Top of Input

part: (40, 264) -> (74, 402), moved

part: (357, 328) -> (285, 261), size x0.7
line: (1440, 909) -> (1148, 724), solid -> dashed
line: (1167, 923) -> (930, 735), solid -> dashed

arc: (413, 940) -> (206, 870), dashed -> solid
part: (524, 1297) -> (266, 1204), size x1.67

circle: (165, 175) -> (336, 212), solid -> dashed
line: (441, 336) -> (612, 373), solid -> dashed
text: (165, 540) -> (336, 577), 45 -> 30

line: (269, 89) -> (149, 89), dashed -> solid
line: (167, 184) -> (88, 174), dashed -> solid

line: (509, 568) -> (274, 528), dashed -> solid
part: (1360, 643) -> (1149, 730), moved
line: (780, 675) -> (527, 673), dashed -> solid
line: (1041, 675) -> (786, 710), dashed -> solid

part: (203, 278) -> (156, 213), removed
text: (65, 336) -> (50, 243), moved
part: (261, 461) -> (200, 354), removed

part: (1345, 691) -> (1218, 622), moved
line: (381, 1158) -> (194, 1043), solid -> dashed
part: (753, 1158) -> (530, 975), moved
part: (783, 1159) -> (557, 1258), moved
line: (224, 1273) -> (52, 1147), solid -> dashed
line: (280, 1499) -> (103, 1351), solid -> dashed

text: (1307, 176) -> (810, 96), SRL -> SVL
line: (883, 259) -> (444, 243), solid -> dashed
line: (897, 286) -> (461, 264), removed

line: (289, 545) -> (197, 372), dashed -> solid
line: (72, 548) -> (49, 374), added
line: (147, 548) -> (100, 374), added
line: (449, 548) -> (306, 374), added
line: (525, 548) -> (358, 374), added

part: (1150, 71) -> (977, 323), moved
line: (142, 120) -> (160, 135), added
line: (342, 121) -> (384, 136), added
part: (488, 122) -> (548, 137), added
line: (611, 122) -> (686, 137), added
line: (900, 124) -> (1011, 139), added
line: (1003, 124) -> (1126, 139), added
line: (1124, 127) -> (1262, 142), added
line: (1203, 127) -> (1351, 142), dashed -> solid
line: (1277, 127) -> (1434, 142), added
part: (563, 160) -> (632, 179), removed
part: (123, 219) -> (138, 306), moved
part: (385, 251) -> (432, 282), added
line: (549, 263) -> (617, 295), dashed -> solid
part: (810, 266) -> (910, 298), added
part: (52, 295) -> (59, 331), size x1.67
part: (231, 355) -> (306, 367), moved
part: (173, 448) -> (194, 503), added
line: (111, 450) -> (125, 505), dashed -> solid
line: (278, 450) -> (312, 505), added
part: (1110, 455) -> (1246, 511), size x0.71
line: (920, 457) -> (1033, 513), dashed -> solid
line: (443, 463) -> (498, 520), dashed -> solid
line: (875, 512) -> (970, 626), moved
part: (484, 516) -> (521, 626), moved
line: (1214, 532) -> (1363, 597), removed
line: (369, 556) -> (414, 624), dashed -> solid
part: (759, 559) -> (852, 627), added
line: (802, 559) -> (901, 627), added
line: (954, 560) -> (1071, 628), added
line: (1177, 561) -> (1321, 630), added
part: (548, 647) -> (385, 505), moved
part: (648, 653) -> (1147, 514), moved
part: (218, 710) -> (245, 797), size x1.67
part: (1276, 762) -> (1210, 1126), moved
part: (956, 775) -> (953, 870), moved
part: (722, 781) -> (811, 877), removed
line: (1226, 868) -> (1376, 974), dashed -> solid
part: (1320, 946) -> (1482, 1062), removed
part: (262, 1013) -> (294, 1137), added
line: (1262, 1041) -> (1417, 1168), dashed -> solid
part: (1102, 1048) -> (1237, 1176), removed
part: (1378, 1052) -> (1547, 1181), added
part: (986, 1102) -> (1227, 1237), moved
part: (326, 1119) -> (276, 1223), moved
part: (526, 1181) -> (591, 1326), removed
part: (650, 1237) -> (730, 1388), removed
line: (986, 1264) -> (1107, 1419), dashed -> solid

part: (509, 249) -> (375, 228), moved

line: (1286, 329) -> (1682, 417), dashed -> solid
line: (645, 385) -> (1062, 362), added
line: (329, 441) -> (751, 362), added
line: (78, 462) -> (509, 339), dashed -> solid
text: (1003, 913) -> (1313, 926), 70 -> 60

Bottom of Input

[Required work]: Please copy every line of the records above in which "text" appears.

[Solution]:
text: (165, 540) -> (336, 577), 45 -> 30
text: (65, 336) -> (50, 243), moved
text: (1307, 176) -> (810, 96), SRL -> SVL
text: (1003, 913) -> (1313, 926), 70 -> 60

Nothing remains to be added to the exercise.